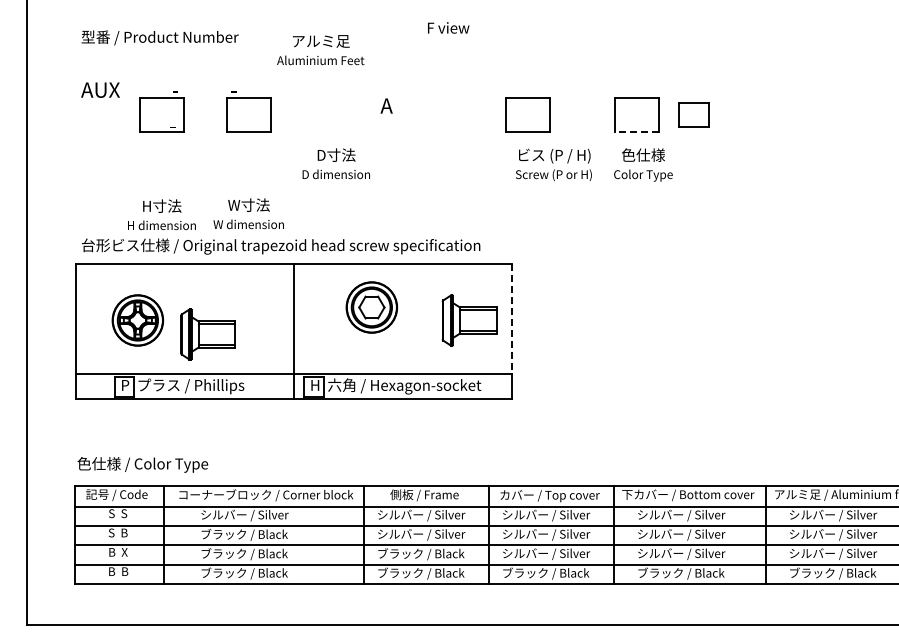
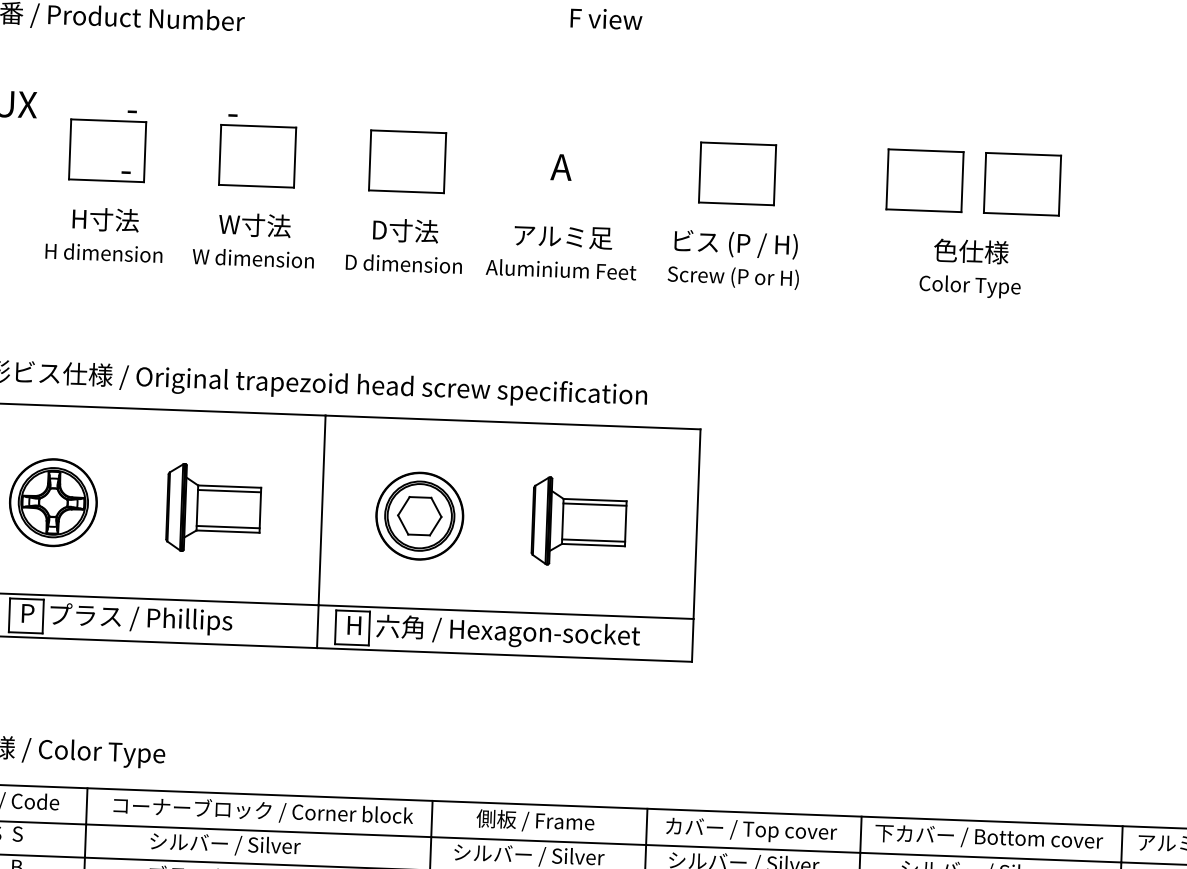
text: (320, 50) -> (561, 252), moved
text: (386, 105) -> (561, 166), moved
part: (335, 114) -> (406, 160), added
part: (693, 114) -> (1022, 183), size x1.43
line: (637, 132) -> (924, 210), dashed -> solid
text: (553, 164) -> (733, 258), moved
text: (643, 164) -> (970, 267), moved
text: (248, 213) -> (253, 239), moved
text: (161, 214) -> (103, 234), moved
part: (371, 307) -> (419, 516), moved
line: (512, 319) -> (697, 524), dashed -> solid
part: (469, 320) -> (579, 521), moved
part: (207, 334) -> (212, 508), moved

---------------

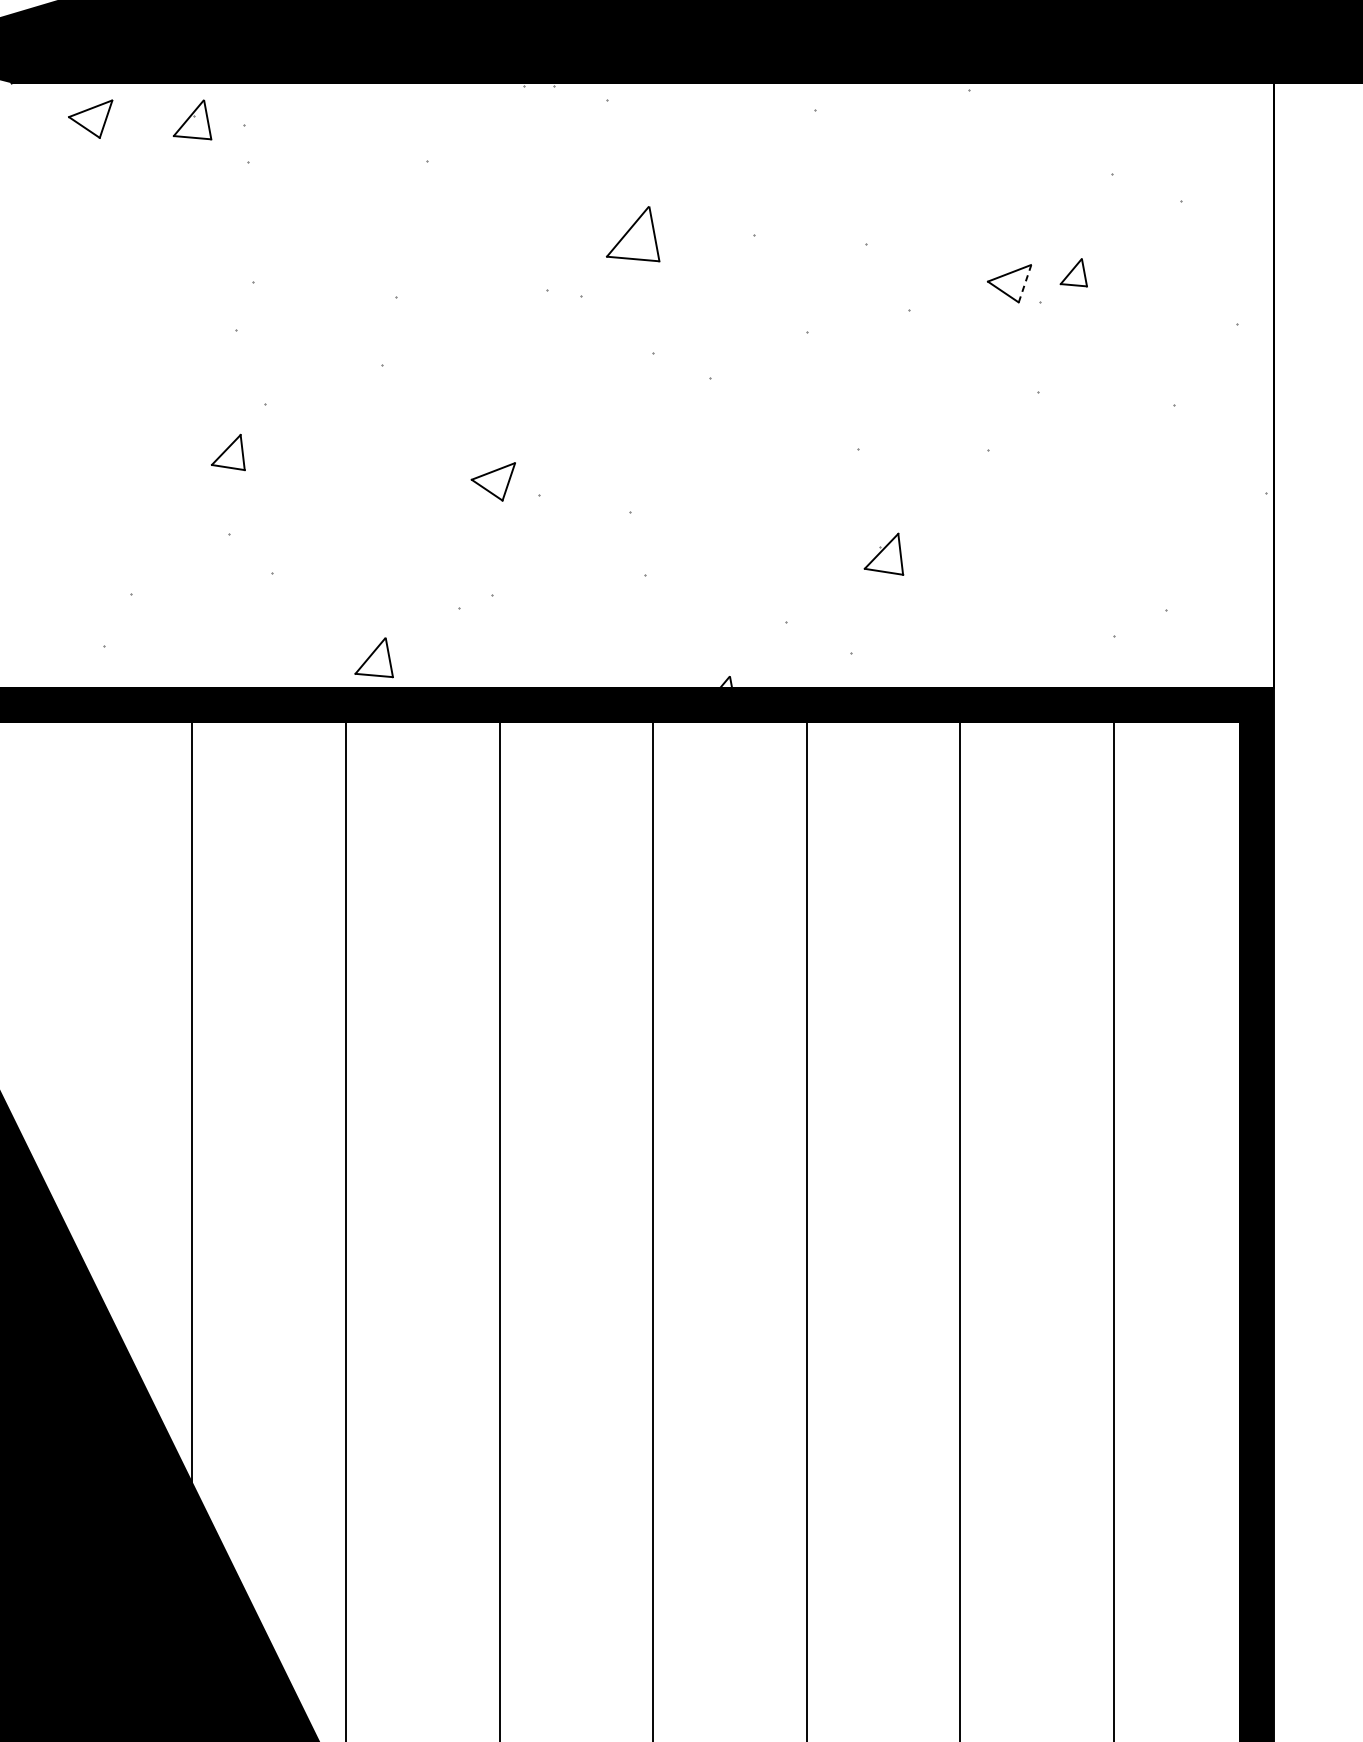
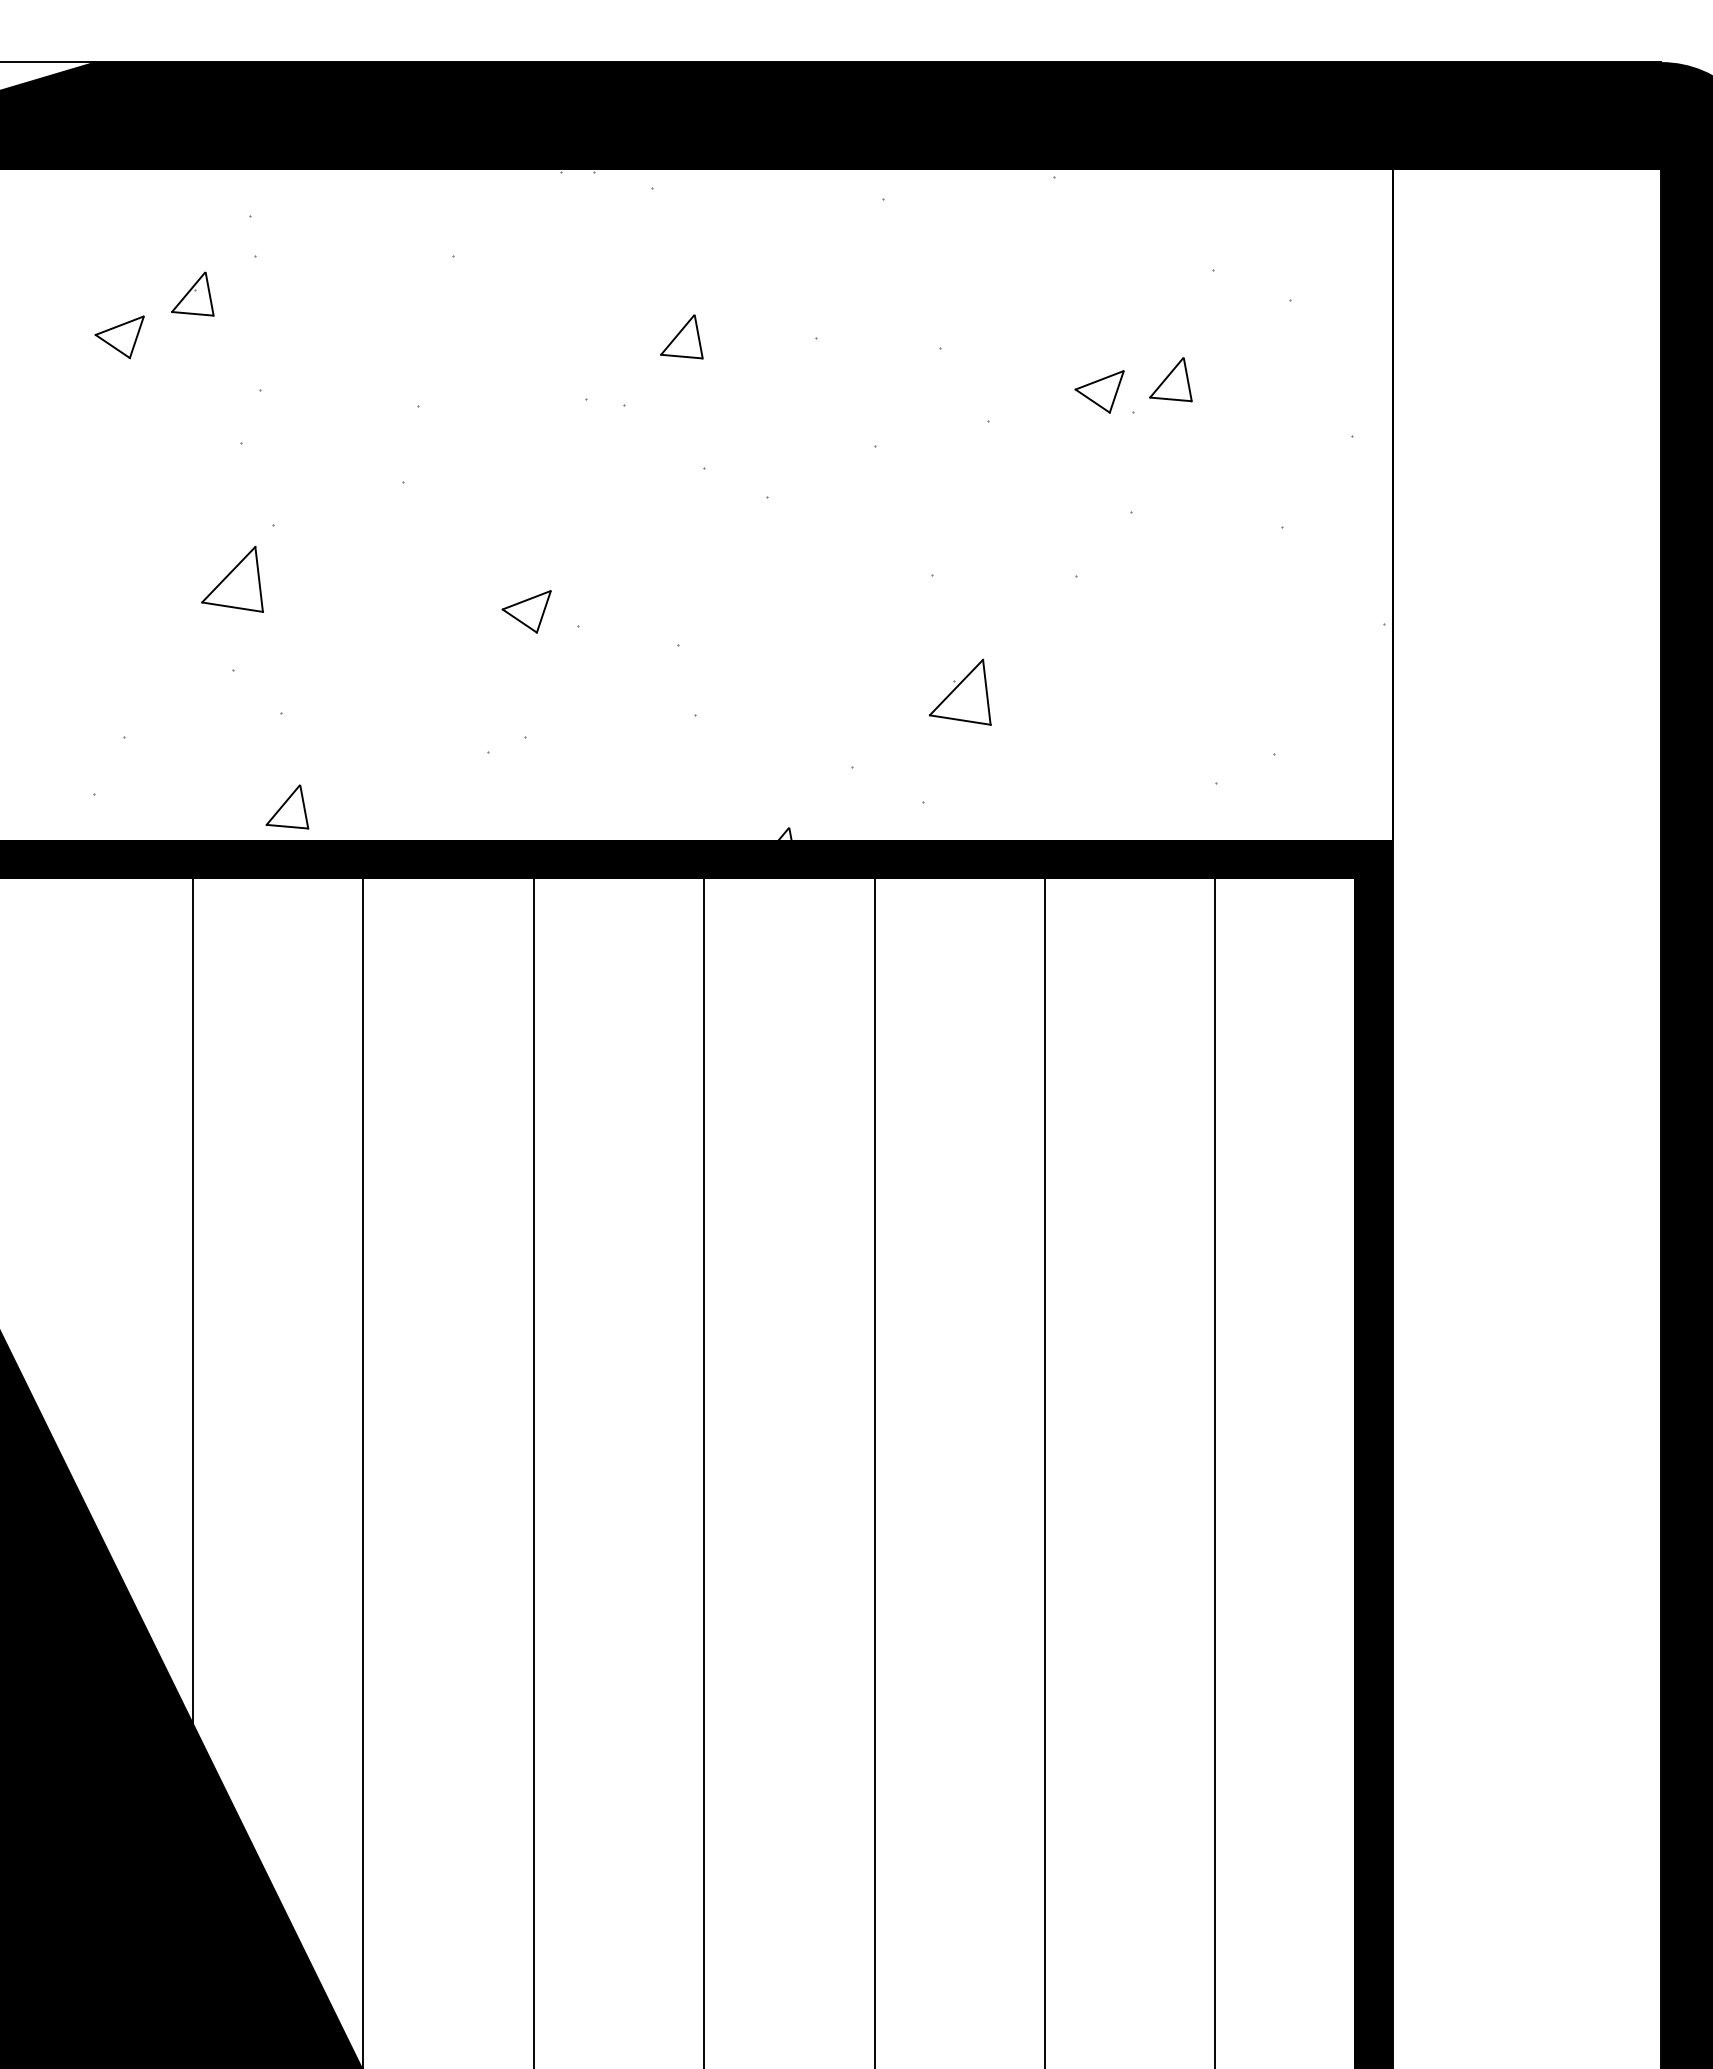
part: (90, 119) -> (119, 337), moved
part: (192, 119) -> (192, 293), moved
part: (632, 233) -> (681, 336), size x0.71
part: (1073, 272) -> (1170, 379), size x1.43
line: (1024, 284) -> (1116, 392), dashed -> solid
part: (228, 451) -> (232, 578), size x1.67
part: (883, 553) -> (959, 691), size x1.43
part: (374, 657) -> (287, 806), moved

---------------

* **Instructions for the task**: Reproduce exactly the section above that begins at the line containing "line: (637, 132)" and ends at the line containing "part: (207, 334) -> (212, 508), moved", leaving out all other lines.

* **Output for this task**:
line: (637, 132) -> (924, 210), dashed -> solid
text: (553, 164) -> (733, 258), moved
text: (643, 164) -> (970, 267), moved
text: (248, 213) -> (253, 239), moved
text: (161, 214) -> (103, 234), moved
part: (371, 307) -> (419, 516), moved
line: (512, 319) -> (697, 524), dashed -> solid
part: (469, 320) -> (579, 521), moved
part: (207, 334) -> (212, 508), moved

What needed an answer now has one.